Recently I’ve had a need for an IoC container to bless some components with some good old fashioned dependency injection lovin’. So I thought that given how many people out there use pico/spring/hivemind, they can’t be THAT bad. Picocontainer in particular seemed very promising, as it seems to take the embeddability aspect of ‘lightweight’ containers to heart, and does not mandate xml files from bizarroworld (Note to all ‘embedded’ library developers, if your lib mandates a logging framework, or a specific xml file, then you don’t know jack about embedding. I hope you’re listening Mr Hivemind).

It also has next to no dependencies, which makes the thought of depending on it (no pun intended) far less of a house of cards that is the usual case with opensores drivel.

Amazingly, even though I really, really wanted to use it, the damn project went out of its way to drive me away. It’s quite impressive really, I go in wanting to use a product, all but committed to it in my mind, and yet, through the magic of a certain unique touch of poo, was driven away and forced to seriously consider other alternatives.

First, given that I know how OSS works, you’re likely to be told to get the CVS version if you ever run into any issue at all. Being an adventurous sort and intimately familiar with cvs, I thought I’d do that from the outset just to save some effort later on. Here’s where the first touch of genius pops up. The cvs modules are called delightful names like ‘java’, ‘php’, and so on. Despite being consummate java developers with many years of experience and loudmouthed opensource prima-donnas, the authors somehow managed, in a fit of mass insanity, to completely forget how cvs module names work. Sure, I can change the name of the directory once I check it out, but really, why force that extra step? How hard can it possibly be to pick non-spastic cvs module names for an open to the public project?
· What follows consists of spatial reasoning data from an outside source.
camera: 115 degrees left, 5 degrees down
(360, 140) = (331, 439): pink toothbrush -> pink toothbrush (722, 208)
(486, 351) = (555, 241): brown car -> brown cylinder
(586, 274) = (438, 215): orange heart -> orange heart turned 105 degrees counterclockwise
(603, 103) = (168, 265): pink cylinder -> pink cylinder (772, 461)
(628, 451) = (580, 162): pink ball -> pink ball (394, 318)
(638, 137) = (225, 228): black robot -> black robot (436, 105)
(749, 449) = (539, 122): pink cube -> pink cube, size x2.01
If only that were the only issue. My hopes were further raised by seeing a build.xml there, tempting me with its easygoing ways and no-nonsense approach to life. So I type those magic three letters, and….hrm. Big blowup since I don’t have junit. Rather odd to be defining a junit task for just compiling, but ok, I can live with that….now lets try again…

Ohdear. Having just installed junit, I bet you’d never ever guess what ant tries to do next. Ready? It….downloads junit. After downloading junit, it downloads ant 1.5, THEN downloads ant 1.5 optional. Then, just to be safe, it downloads junit again. Having downloaded that mindboggling set of ‘dependencies’, it then simply blows up and refuses to build anything.
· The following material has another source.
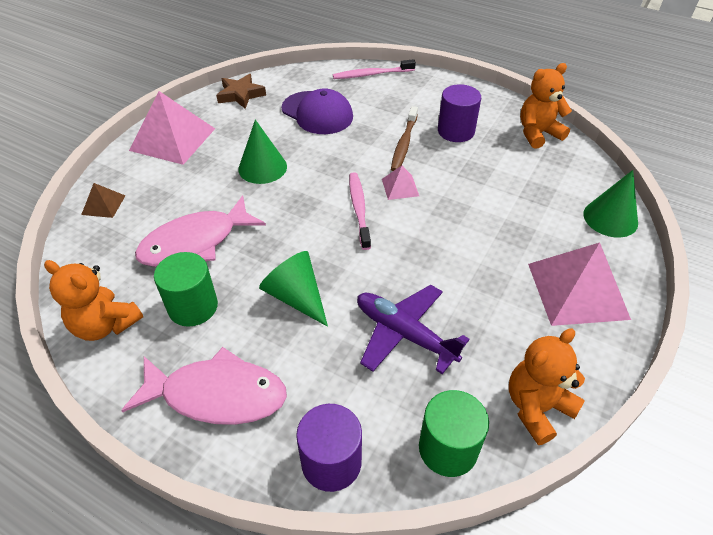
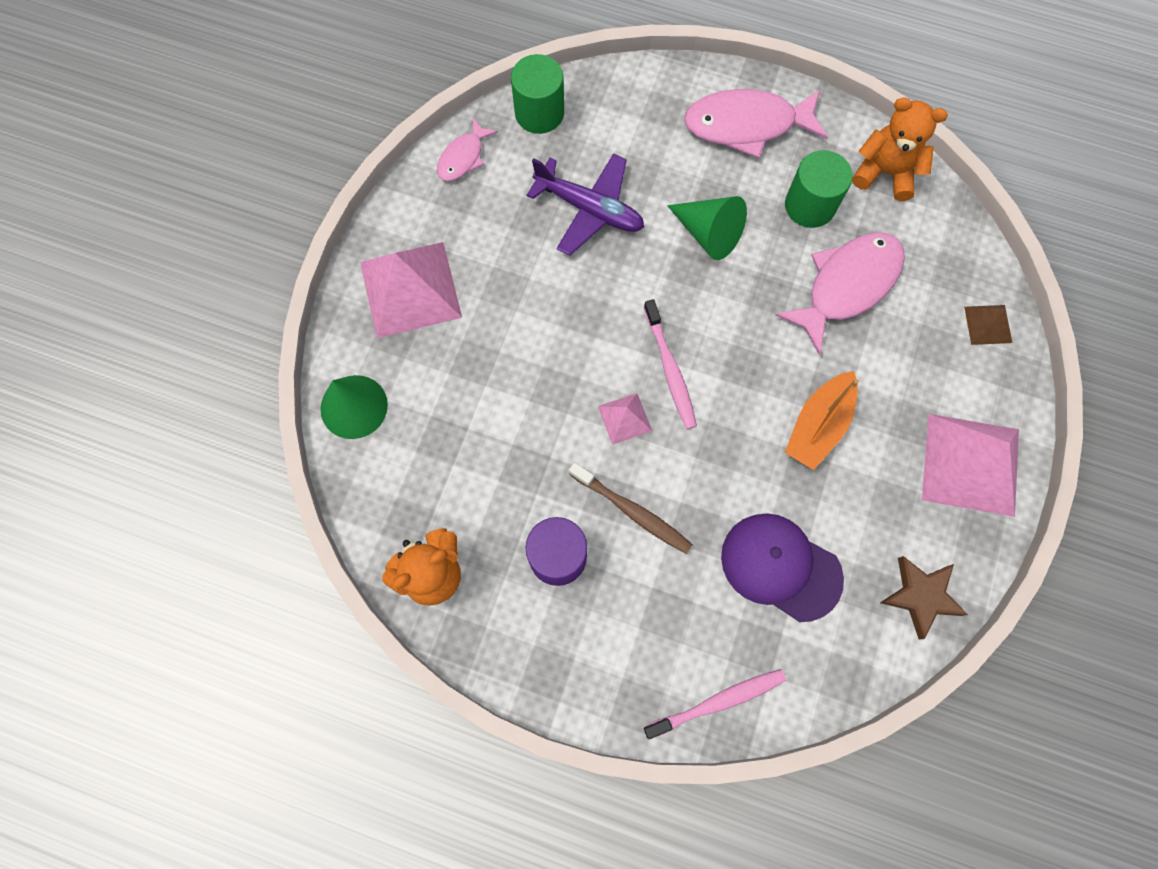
camera: 170 degrees right, 25 degrees up
(262, 167) = (818, 425): green cone -> orange boat
(331, 462) = (632, 88): purple cylinder -> none
(404, 144) = (632, 511): brown toothbrush -> brown toothbrush turned 120 degrees clockwise
(537, 407) = (463, 157): orange teddy bear -> pink fish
The maven wankstains like to brag of how maven autogenerates build.xml. Come on, has this EVER worked? Having a build.xml there that nobody has even bothered run is incredibly offensive. It’s the sign of an astoundingly lazy mind. A desperate hoister of featureturds with no thought or consideration or indeed…testing! Perhaps this hasn’t been testing because testing ant is just not possible within junit, and therefore is a terrible idea that will result in insta-smiting from the junit gods.
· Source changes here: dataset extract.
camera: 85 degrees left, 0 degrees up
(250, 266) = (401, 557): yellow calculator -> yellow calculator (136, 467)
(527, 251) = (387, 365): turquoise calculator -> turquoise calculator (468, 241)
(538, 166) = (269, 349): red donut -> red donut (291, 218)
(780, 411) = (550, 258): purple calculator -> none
Nevermind, I’ll have to resort to the latest blessed downloads (basically, the last time some random developer got drunk and thought it’d be hilarious to put out a release). In the meantime, I’ll browse the docs and get a better feel for this beast.

The docs are, to put it mildly, the worst documentation I have ever seen for a project in a very long time. This includes projects that have NO documentation, which at least says more than what the pico docs offer.

For one thing, the documentation is all about the religious beliefs of the authors. They proclaim they support setter injection, but expend so much effort telling you off for thinking that way. Every other line links to some antipattern that this group of lackwits has thought up. At some point they even proclaim that soon there will be a ‘componenthaus’ site that offers pico components to download! (har har, how well is that coming along?)

The ‘relative volunteering’ section also seems to somehow totally miss the point of the project. No doubt as a result of another drug laced late night binge, someone chirped up with ‘components! That’s the future! pico is all about enabling component repositories!’ and the other clever clogs in their opium den of filth somehow latched onto this, and thus was born this sad pitiful page.

Of course, all the parts that actually merit documenting have not been. Setter injection requires that you plop in a ComponentAdapter. That section of the documentation is, unsurprisingly, blank. It’s really astounding what people will put up with from open source docs. The pride and acceptance that the community at large takes in these pitiful droppings is akin to a parent proudly displaying the pathetic crayoning of their spastic three year old child to all and sundry. Just image the outcry if a commercial vendor had the gall to put out documentation with a section left completely blank (and leaves it blank for the next year or two).

Similarly, for all the bragging of container hierarchies, the ‘documentation’ offered merely punts you off to the nanowar project, which just talks about itself and you’re forced to infer how that actually relates to component hierarchies and how they might apply in different situations (hint to doc authors, documentation-by-example should come AFTER documentation-by-documentation). That nanowar page also merrily discussed nanocontainer, which is the first we’ve heard of this term (if you, like any sane curious person, were merely reading picocontainer docs). Although there is a particular stroke of genius here, where, in a totally deadpan tone, the inspired author suggests that nanocontainer is best bootstrapped through groovy code in a web.xml parameter.

Of course, the lunacy doesn’t end there. The FAQ goes on to give us more side splitting examples. Witness the helpful question ‘Is a single Uber|Super|BorgCollectivePicoContainer in development? Something that can do all things for all people in all deployment situations?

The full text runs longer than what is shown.